Olbia «Non è togliendoci i parcheggi che si risolve il problema del degrado e della mancanza di sicurezza. Quello che chiediamo al sindaco è un presidio costante delle forze dell’ordine, la videosorveglianza per individuare subito le persone responsabili di atti violenti o illegali e adottare di conseguenza i provvedimenti necessari. Non capiamo il fine di questa ordinanza del sindaco. E soprattutto non capiamo perché alla fine a pagare dobbiamo essere sempre noi che stiamo già subendo il disagio». La protesta del quartiere San Simplicio comincia puntuale.
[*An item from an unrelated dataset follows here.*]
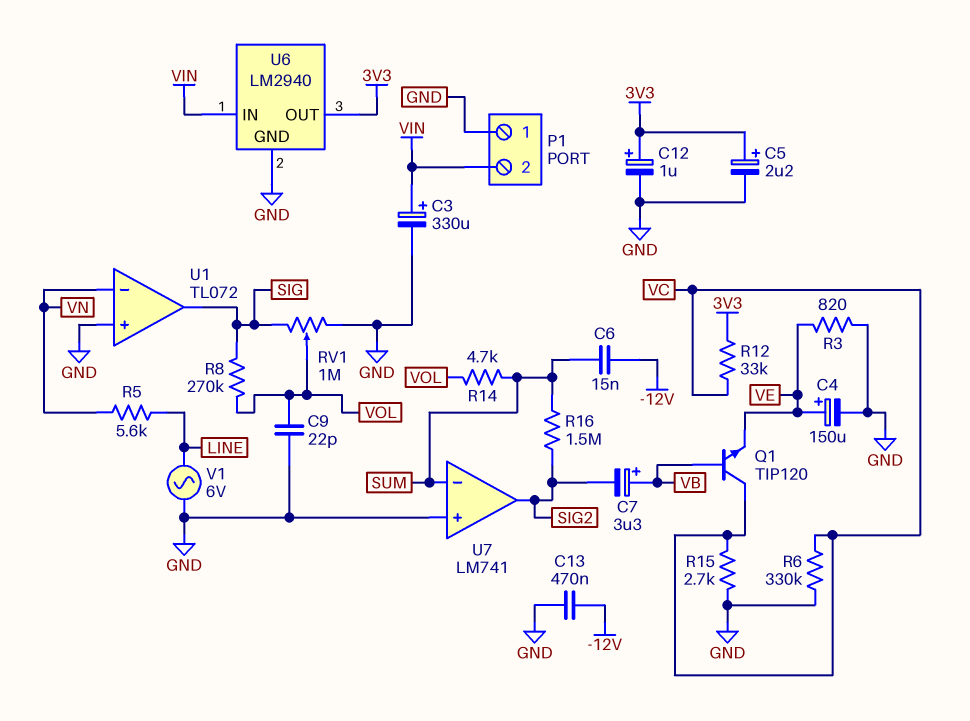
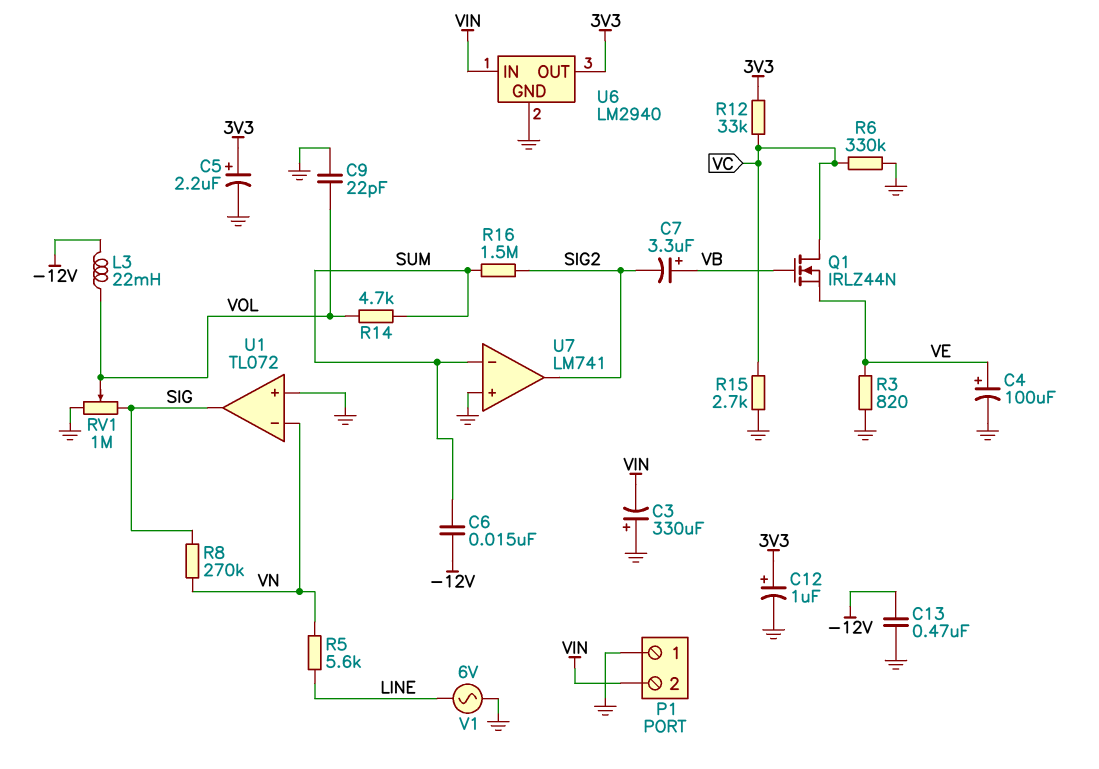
C3: 330uF (plus VIN, minus GND) -> 330uF (plus GND, minus VIN)
C4: 150uF (plus VE, minus GND) -> 100uF (plus VE, minus GND)
L3: none -> 22mH (-12V, VOL)
Q1: NPN TIP120 (B VB, C VC, E VE) -> NMOS IRLZ44N (G VB, D VC, S VE)
R8: 270k (SIG, VOL) -> 270k (SIG, VN)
Alle 9 del mattino di oggi, sabato 8 agosto, i residenti di via Fiume d’Italia, epicentro del malessere, cominciano a uscire di casa e a raggiungere piazzetta Diaz. Lì, piano piano cominciano ad arrivare anche i residenti delle vie vicine: via del Piave, via Brigata Sassari, via Diaz, via Taranto. Manifestano il loro dissenso contro l’ ordinanza comunale che vieta il parcheggio in via Fiume d’Italia per un anno. E chiedono più sicurezza e decoro in un quartiere diventato ostaggio del degrado.
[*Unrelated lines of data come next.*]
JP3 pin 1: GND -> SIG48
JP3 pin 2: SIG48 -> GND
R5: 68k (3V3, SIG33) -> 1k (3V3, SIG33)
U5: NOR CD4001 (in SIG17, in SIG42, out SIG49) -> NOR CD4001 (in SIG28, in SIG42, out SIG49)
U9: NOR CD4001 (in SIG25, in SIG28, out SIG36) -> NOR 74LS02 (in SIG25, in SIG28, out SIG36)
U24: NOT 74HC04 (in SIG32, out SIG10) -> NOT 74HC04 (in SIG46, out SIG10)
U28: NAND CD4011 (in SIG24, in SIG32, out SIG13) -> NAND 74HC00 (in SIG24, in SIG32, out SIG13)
Si dicono pronti a portare la questione all’attenzione della Prefettura. A pochi passi da loro, proprio all’inizio di via Fiume d’Italia, il solito gruppo di persone che bivacca regolarmente davanti alle case dei residenti. Qualcuno ha già la bottiglia in mano e barcolla. «Arrivano qui verso sei e mezzo del mattino: si ubriacano, spacciano, litigano, si picchiano, fanno i prepotenti con chi abita qui, buttano per terra bottiglie e lattine, fanno la pipì davanti alle nostre case. Siamo veramente esausti», dicono. Il sit-in dura più o meno un’ora e mezzo. Giacomo Altamira, residente in via Fiume d’Italia, raccoglie le firme per costituire, o meglio ricostituire, il comitato di quartiere di San Simplicio che col tempo si era sciolto. E si raccolgono altre firme da allegare al documento già inviato al sindaco in cui i cittadini chiedono un incontro urgente con l’amministrazione comunale per discutere dell’ordinanza e della sicurezza.
E mentre raccolgono le firme, raccontano il disagio subito quotidianamente, sfociato anche in aggressioni fisiche, «mio marito è stato circondato da tre persone, li ho dovuti affrontare io, e per fortuna sono intervenuti per aiutarmi i vicini di casa», racconta una donna. I cittadini mostrano video che immortalano i momenti dello spaccio, una persona che strappa dalle mani dell’altro un involucro, un altro che fa la pipì vicino a una macchina. «Loro sporcano e noi siamo costretti a pulire. Guardate com’è per terra: è tutto nero e sporco. Ci vergogniamo anche a dire dove abitiamo...».
«Qui c’è una stazione ferroviaria e ci sono delle strutture ricettive. Ma che immagine diamo ai turisti che passano qui?», aggiungono altri. «Io abito in via Del Piave dove metà strada è già occupata da cantieri. Trovare un parcheggio a San Simplicio è già estremamente difficile, se si eliminano i parcheggi anche in via Fiume d’Italia molti residenti non sapranno dove lasciare la macchina». Intorno alle 10.30 il sit in si scioglie. In via Fiume d’Italia, i residenti portano via le loro macchine ancora parcheggiate. «Rispetteremo l’ordinanza anche se non la condividiamo», dicono. Ma non tutte vengono spostate. E così, puntuali, scattano le prime multe. Contemporaneamente due pattuglie della polizia fermano e identificano il gruppo che bivacca nella via.